The apprenticeship model is the most underappreciated path. Find organizations and
individuals who have a clear vision for physician executive leadership and participate in, or even
build, leadership development programs. Many successful health care organizations produce very strong leaders who go on to bigger and better things – look for those organizations and
network with their alumni. Good talent development compounds. Find the organizations known
for it and prioritize them early in your career, even if the role or the pay isn't where you want it to
be yet.
Coaching helps, so use it: it works for pro athletes and for executives. If you’re not in an
organization with career resources, or if you are but want greater confidentiality, get a coach.
Coaching is critical at all stages of your career. Find a physician coach or a coach experienced in
coaching physicians.
Where you start matters more than people think. Growth-stage companies often have fewer
formal development structures for clinical people. Budget constraints are real, career paths are
less defined, and many first-time CMOs at startups are either founders or physicians who already
honed their executive skills somewhere else, often in a health plan or a larger care delivery
organization where physician hierarchies are clearer and the training infrastructure exists.
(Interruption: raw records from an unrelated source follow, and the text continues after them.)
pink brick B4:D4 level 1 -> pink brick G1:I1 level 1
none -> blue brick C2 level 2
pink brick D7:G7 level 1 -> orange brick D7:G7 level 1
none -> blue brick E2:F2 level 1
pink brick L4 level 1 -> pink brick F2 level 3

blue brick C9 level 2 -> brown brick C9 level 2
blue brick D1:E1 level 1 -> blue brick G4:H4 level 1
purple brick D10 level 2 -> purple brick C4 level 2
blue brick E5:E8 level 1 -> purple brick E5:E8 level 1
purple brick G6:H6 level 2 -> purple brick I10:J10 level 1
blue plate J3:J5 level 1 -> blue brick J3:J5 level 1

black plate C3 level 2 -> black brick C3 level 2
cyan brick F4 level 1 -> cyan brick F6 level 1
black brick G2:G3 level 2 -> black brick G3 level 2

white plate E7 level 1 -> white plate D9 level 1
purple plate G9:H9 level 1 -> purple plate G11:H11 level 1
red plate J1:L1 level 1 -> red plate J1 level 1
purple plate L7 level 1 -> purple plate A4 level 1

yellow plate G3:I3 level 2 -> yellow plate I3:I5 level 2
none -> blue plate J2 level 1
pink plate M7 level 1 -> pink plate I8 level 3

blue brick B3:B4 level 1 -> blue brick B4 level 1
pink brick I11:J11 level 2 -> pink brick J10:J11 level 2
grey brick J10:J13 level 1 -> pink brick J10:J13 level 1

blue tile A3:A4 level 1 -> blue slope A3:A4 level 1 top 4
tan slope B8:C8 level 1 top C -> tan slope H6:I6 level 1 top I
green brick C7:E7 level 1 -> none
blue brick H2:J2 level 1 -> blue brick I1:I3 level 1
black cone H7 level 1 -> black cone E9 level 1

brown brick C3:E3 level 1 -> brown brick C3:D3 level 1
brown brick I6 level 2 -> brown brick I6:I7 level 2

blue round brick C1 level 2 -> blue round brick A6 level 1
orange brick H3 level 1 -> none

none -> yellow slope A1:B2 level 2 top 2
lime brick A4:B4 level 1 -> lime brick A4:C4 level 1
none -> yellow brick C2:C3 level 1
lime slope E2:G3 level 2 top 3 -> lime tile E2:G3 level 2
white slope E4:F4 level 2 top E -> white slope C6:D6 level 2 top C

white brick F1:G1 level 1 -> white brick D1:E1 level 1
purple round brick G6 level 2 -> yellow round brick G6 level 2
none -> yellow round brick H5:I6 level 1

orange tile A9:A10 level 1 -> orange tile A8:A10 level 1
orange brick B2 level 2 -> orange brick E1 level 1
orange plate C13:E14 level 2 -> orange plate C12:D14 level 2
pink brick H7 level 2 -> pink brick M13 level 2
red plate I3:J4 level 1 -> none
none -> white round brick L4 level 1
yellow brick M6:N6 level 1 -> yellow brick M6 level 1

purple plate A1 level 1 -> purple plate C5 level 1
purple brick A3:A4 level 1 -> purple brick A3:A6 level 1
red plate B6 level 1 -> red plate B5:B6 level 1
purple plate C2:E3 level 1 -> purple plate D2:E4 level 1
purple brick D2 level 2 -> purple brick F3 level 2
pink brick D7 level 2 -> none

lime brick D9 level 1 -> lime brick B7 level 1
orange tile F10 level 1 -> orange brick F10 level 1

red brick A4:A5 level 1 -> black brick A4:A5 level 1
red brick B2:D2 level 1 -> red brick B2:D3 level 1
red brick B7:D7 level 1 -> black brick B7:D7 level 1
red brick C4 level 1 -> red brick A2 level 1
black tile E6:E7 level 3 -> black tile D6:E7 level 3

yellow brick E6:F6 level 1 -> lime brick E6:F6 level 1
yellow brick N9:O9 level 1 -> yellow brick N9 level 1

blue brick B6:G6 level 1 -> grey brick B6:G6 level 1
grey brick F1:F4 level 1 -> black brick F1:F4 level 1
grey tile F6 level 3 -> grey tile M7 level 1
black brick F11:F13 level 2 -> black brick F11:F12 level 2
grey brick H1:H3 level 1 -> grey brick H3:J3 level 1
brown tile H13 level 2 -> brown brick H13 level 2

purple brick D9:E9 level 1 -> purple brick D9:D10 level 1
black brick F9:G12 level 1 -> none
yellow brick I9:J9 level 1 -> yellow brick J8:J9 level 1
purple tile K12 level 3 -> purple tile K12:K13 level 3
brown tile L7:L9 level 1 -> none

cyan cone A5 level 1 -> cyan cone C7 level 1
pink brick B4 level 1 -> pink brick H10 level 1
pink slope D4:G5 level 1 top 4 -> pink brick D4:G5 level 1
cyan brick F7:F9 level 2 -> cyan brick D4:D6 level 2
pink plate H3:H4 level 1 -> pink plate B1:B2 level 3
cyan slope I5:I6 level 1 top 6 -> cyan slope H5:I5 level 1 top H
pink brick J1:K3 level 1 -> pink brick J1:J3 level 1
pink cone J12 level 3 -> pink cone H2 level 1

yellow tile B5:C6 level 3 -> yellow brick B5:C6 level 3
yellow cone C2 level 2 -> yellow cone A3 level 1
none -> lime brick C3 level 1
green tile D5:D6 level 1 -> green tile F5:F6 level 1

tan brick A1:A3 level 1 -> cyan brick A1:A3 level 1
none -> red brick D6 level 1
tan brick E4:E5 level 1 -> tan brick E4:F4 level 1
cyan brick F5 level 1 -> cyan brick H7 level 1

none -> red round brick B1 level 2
If you're early in your transition, consider the sequencing carefully. Go somewhere with good
exposure to the type of work you eventually want to do, but with enough infrastructure to
actually develop you. Health plans and larger health systems have established physician
leadership pipelines. Get trained there first. The growth-stage companies will be more attractive
to you, and you to them, once you've built the skills and gotten comfortable in your role.
If you're already inside a business, be deliberate about proximity. Shadow budget meetings.
Ask to sit in on commercial negotiations. Partner intentionally with a product manager or a
finance lead on a project that isn't yours. Find a non-clinical business leader, inside or outside
your organization, who will give you honest feedback on how you're showing up in business
contexts. Most physicians get feedback from clinical peers. The developmental gap closes when
you start getting it from the CFO or the Chief Commercial Officer.
The physicians who don't wait to be developed are the ones who get there fastest.
The Gap Is Closable
The physicians who make this transition well know the skills that made them successful
clinically won't automatically translate into executive roles. And they are the ones who
don't wait for someone else to close that gap.
Mike Cantor, MD, JD is the CEO and Founder of The Cantor Group, a fractional CMO and
healthcare advisory practice focused on PE/VC-backed companies, digital health, and Medicare
Advantage organizations. He is also the co-founder of Parallax Collaborative, a platform
helping physicians navigate what comes next in their professional lives.
Maura McGinn is the Founder and CEO of Impetus Talent, a specialized executive search firm
focused on PE/VC-backed healthcare services, tech-enabled services, and HCIT companies. She
brings 15 years of experience across executive search, HR leadership, and private equity talent.